このような状況では、市場の反応も一方向にはなりにくくなります。利下げ期待が残れば株式市場には一定の支えになりますが、インフレ警戒が強まれば米金利は高止まりしやすくなります。その結果、株式市場では「利下げ期待で買いたい投資家」と「金利高止まりを警戒して売りたい投資家」がぶつかりやすくなり、値動きが不安定になりやすいです。
為替市場でも、FRBの方向性が読みづらくなると、ドル相場が不安定になりやすくなります。市場が「利下げはまだ遠い」と見ればドル高要因になりますが、景気減速を意識すればドル買いが続くとも限りません。
今回の反対票の多さは、FRBが政策判断に迷っているというより、置かれている環境がかなり難しくなっていることを示しているように見えます。インフレはまだ警戒が必要であり、中東情勢やエネルギー価格の不確実性も残っています。一方で、金利を高く保ちすぎれば、いずれ景気や雇用に悪影響が出る可能性もあります。
そのため投資家としては、「反対票が多いからすぐに市場が崩れる」と見るのではなく、FRBのメッセージが一枚岩ではなくなっていることを重視するべきだと思います。今後は、FOMC声明だけでなく、各メンバーの発言、インフレ指標、雇用統計、原油価格の動きまで確認しながら、金融政策の方向性を見極める必要があります。
まとめ
今回のFOMCは、表面的には「金利据え置き」でした。しかし中身を見ると、かなり重要な変化がありました。
インフレについては「やや高い」から「高い」へと表現が強まり、エネルギー価格の上昇も明記されました。また、中東情勢が経済見通しに高い不確実性をもたらしていることも示されました。

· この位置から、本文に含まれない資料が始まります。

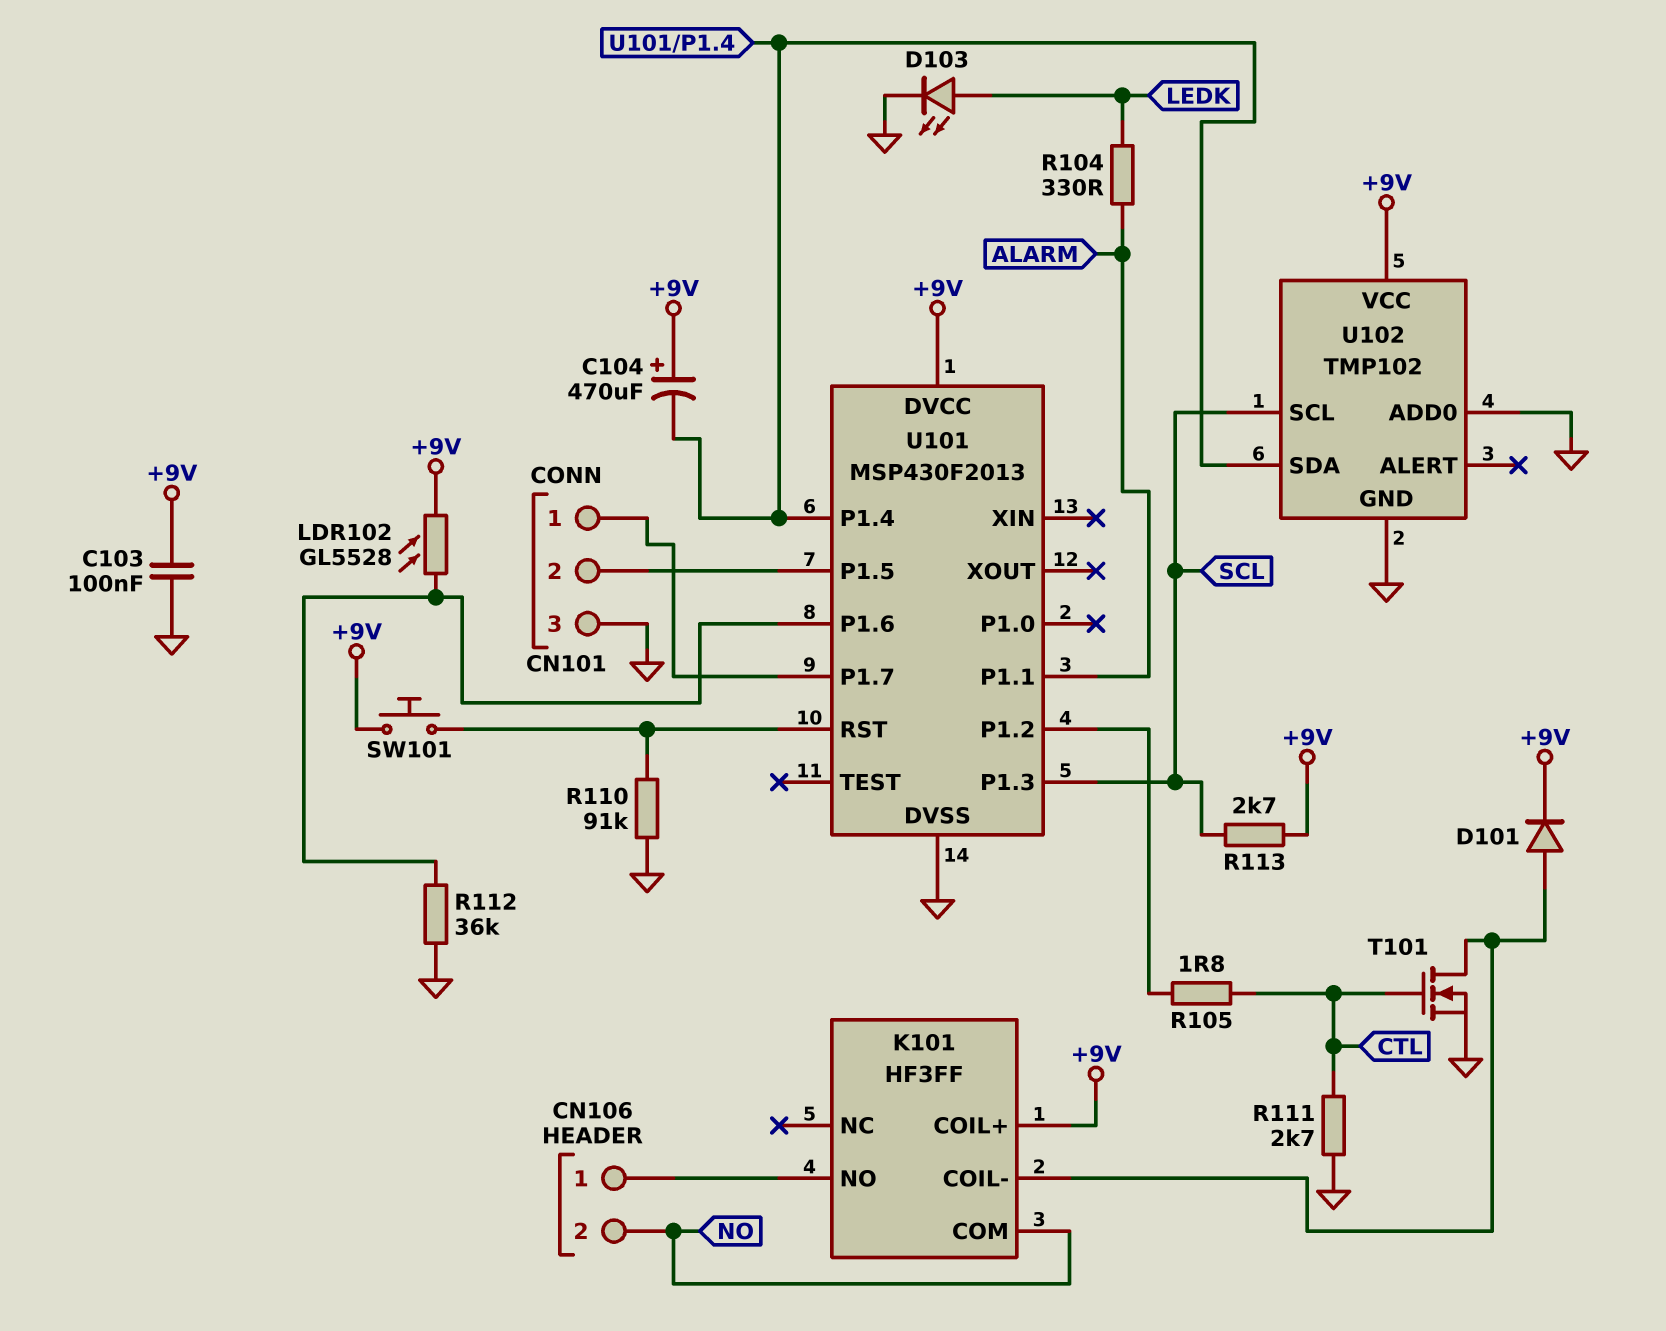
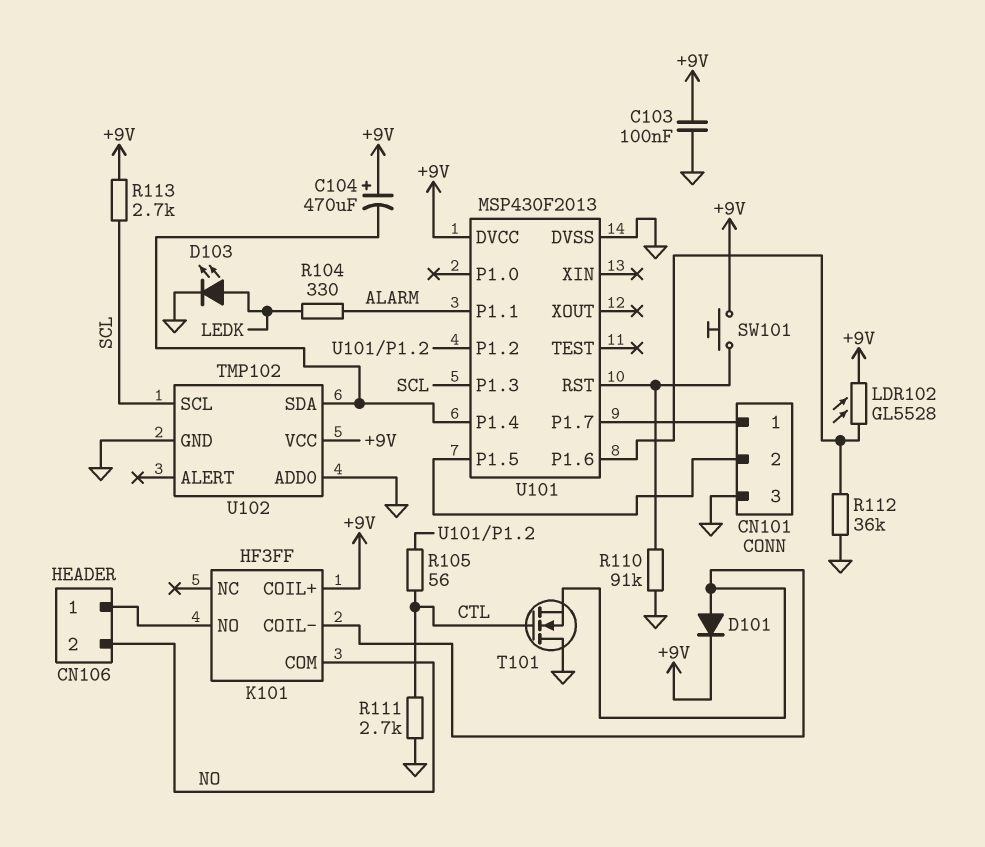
R105: 1.8 (CTL, U101/P1.2) -> 56 (CTL, U101/P1.2)
T101: NMOS (G CTL, D K101/COIL-, S GND) -> NMOS (G CTL, D GND, S K101/COIL-)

さらに、4人が反対票を投じたことで、FRB内部の意見対立も鮮明になりました。
今回の決定を見る限り、FRBはすぐに利下げへ動くというよりも、さらなるインフレ再燃に備えながら、慎重にデータを見極める姿勢を強めているように見えます。
投資家としては、単に「金利据え置きだった」と見るのではなく、声明文の変化、反対票の内訳、エネルギー価格への警戒感を合わせて確認する必要があります。
今回のFOMCは、今後の相場が「利下げ期待」だけでは動きにくくなることを示した、重要な分岐点だったと考えるべきでしょう。